Welcome to the getting started tutorial for EpiData's Jupyter Notebook inteface. In this tutorial we will query, retrieve and analyze sample weather data acquired from a simulated wireless sensor network.
Note: The tutorial assumes that you have a working knowledge of Jupyter Notebook.
As a first step, we will import packages and modules required for this tutorial. Since EpiData Context (ec) is required to use the application, it is implicitly imported. Other modules, such as datetime, pandas and matplotlib, can be imported at this time. Let's run the cell below to import these modules.
In [ ]:
#from epidata.context import ec
from datetime import datetime, timedelta
import pandas as pd
import matplotlib.pyplot as plt
Data stored in the database can be queried by specifying the values of primary keys, start time and stop time. Below are the required primary keys for the current dataset:
In several cases, one may not know the values stored in the primary keys. We have provided the ec.list_keys() function to obtain valid combination of primary keys values. Let's run the code below to see these values for sample weather data.
In [ ]:
keys = ec.list_keys()
keys.toPandas()
Now that we know the valid primary keys values for sample weather data, we can specify them in ec.query_measurements_original() function. The function outputs the query result as an EpiData DataFrame.
In [ ]:
primary_key={"company": "EpiData", "site": "San_Jose", "station":"WSN-1", "sensor": ["Temperature_Probe","Anemometer","RH_Probe"]}
start_time = datetime.strptime('8/1/2017 00:00:00', '%m/%d/%Y %H:%M:%S')

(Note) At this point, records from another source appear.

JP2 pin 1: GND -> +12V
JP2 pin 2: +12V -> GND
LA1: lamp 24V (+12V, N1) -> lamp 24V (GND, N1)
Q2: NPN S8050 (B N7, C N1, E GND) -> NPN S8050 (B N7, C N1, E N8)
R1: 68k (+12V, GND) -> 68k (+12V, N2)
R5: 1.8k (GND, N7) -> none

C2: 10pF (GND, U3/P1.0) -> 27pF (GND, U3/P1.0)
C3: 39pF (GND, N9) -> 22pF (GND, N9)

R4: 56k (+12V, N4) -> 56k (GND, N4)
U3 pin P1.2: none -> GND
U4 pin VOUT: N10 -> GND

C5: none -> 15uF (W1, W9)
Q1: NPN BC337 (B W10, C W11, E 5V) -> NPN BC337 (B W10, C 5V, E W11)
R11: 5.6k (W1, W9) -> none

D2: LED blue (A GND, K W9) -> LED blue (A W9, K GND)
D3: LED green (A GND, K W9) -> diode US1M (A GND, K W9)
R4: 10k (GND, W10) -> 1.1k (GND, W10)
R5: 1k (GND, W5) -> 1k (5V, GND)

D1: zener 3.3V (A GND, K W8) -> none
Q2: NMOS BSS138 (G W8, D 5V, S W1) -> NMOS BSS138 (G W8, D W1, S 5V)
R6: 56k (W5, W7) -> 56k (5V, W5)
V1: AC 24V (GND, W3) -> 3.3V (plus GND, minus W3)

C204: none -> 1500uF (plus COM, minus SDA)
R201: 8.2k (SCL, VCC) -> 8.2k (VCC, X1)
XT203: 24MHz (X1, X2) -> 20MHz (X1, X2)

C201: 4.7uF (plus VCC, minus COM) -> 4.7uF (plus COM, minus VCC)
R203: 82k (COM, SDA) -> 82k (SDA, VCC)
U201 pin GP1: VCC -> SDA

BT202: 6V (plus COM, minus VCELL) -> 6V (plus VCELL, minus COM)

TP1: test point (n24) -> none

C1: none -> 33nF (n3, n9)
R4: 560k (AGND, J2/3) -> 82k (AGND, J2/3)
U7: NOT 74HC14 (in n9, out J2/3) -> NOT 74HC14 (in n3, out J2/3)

stop_time = datetime.strptime('8/31/2017 00:00:00', '%m/%d/%Y %H:%M:%S')
df = ec.query_measurements_original(primary_key, start_time, stop_time)
Data is retrieved from the database as an EpiData dataframe. To optimize memory and compute resources, we can reduce the size of the data by using the df.select() function. In the cell below, we will select the fields of interest, retrieve the data and count the number of records.
In [ ]:
df = df.select("site", "station", "ts", "meas_name", "meas_value", "meas_unit")
print "Number of records:", df.count()
Data can also be retreived as pandas DataFrame using the toPandas() function. Let's perform this operation and take a look at the initial 5 records of our sample data.
In [ ]:
dflocal = df.toPandas()
dflocal.head(5)
Once data is available in a pandas DataFrame, we can call any of the high-performance and easy-to-use data analysis functions available in pandas library. Let's start by computing basic statistics such as min, max, mean, standard deviation and percentile for temperature measurements.
In [ ]:
dflocal = dflocal.loc[dflocal["meas_name"]=="Temperature"]
dflocal["meas_value"].describe()
Next, we'll look at the distribution of the temperature measurements using a histogram.
In [ ]:
plt.rcParams["figure.figsize"] = [10,5]
plt.title("Histogram - Temperature Measurements")
plt.xlabel("Temperature (deg F)")
plt.ylabel("Frequency")
dflocal["meas_value"].hist()
As we can see, most of the temperature measurements in our sample data are quite moderate. However, there are some measurements that are unusually high. Let's identify these outlier measurements using a simple method that compares each measurement with the sample mean and standard deviation.
In [ ]:
outliers = dflocal.loc[abs(dflocal["meas_value"] - dflocal["meas_value"].mean()) > abs(3*dflocal["meas_value"].std())]
print "Number of Outliers:", outliers["meas_value"].count()
outliers.head()
Congratulations, you have successfully queried, retrieved and analyzed sample data aquired by a wireless sensor network. The next step is to explore the various capabilities of EpiData by creating your own Jupyter Notebook. Happy Data Exploring!